He perdido amistades
En estos días me he dado cuenta, que he perdido un buen número de amigos de toda la vida porque no coincidimos, en las razones, de por qué no estoy de acuerdo con la inoculación de un material genético en el cuerpo. Estas personas me han declarado culpable de lo que está pasando en el mundo y aseguran que esto no va a parar mientras yo y los que hemos tomado esta postura, nos obstinemos ella.
Aparte del dolor que he experimentado por estas pérdidas, me encuentro desconcertada, ante algo que a mi parecer es un asunto de sentido común, algo que presenta miles de evidencias a favor de esta postura, pero, no lo ven. Es extraño que - el que miles de trabajadores de la salud en todos los países hayan preferido perder sus trabajos, antes de inocularse – esto ¿no les despierta sospecha alguna al respecto? ¿Puede tanta gente de ese gremio estar equivocada?, ¿podrán tantos científicos de alto nivel de especialización, que presentan tan serios argumentos en contra, estar equivocados?

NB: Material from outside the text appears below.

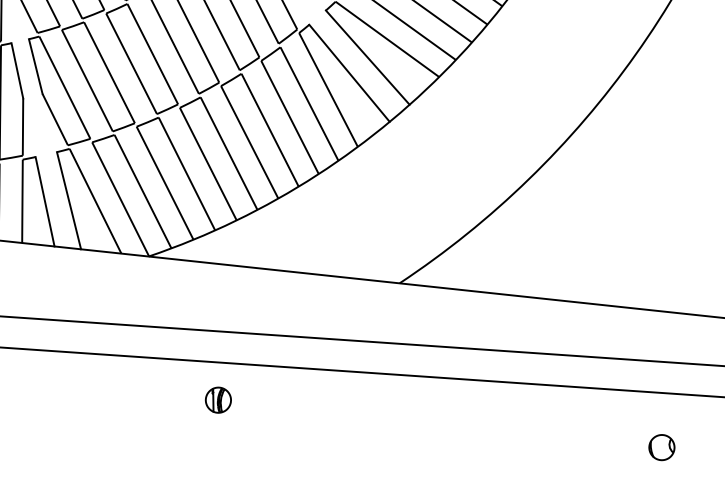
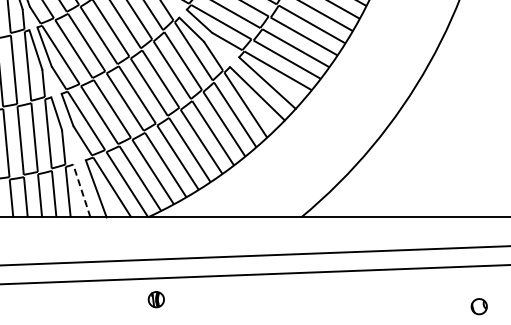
line: (44, 202) -> (81, 191), solid -> dashed
part: (217, 399) -> (155, 299), moved
part: (660, 447) -> (478, 306), moved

Vemos a tanta gente arriesgar su medio de subsistencia, su prestigio profesional, verse perseguida e incluso encarcelada, arriesgando la seguridad de su familia, ¿por un capricho o por una banalidad?
He llegado a la conclusión de que padecen la misma enfermedad filosófica que padeció Pilatos, estaba sin duda enfermo de pragmatismo, positivismo y relativismo. Ahora resulta que la verdad solamente proviene de Mr. Fau. de la O M S, o de otras cinco instituciones o personas. Ya no vale cualquier científico serio, ni porque tenga el Premio Novel, ni cualquier investigador reconocido, ni cualquier Institución Universitaria prestigiosa. No, ya nadie más puede tener la “Verdad”, verdades fabricadas, con leyes nuevas fabricadas todo al margen de la ley natural y del sentido común.
Estoy sorprendida de la falta de lógica, de la falta de formación filosófica, metafísica, biológica. Las ciencias se han pulverizado desde hace 50 años para que ya nadie tenga un hilo conductor de la filogénesis que permite categorizar y buscar la congruencia entre diversas verdades para que coincidan con la realidad. Ya nadie sabe lo que es la congruencia. ¡Woow!
Pensaba en aquella pregunta que le hizo Pilatos a Jesucristo cuando el Sanedrín se lo mandó para que lo juzgara. Después de preguntarle si Él era El Rey de Israel, le dijo Jesús: “para eso he venido, para dar testimonio de la verdad”. Pilato le respondió con aquel escepticismo profundo – como quien se enfrenta a una respuesta imposible de conseguir – “y, ¿qué es la verdad?”. Y se dio la media vuelta pues desconfiaba de que Jesús tuviera la respuesta. Es más, estaba seguro de que, no existía la respuesta para esa pregunta.
Ahora nadie parece tener la respuesta. Si te aventuras a decir algo, intentando fundamentarlo correctamente, te encuentras sin prestigio, sin autoridad. No eres nadie, ¿cómo te atreves a abrir la boca? Tu, pobre conspiracionista.
Me considero una persona de cabeza muy normal, que me he pasado la vida estudiando y buscando convivir con la verdad, comprometida con ella, deseosa siempre de comunicarla, estudiosa de las ciencias naturales, me he pasado la vida- investigando y estudiando. He descubierto que no puedo abrir la boca.
Hoy escribí esto pensando: Me declaro incompetente para convencer a los “otros”, entonces ¿para qué hablar? ¿para los convencidos? ¡Bueno, será solamente para fortalecernos unos a otros!
Personas con las que durante varios meses estuve sosteniendo sus débiles razones, al fin han claudicado. Que descanso para ellos y al fin sentirse seguros con la infiltración de ese material extraño en su cuerpo. Se han sumado con su complicidad a los engañadores, a esos hijos de satanás, que han urdido este gran fraude.
No hemos agotado la verdad. Dios es la Verdad, el la tiene en total posesión, sólo con la ayuda del Espíritu Santo podremos discernir. No seamos selectivos. Debemos comprometernos con la Verdad.
No en retazos, no esto sí, y esto no, toda, siempre y en todas las circunstancias.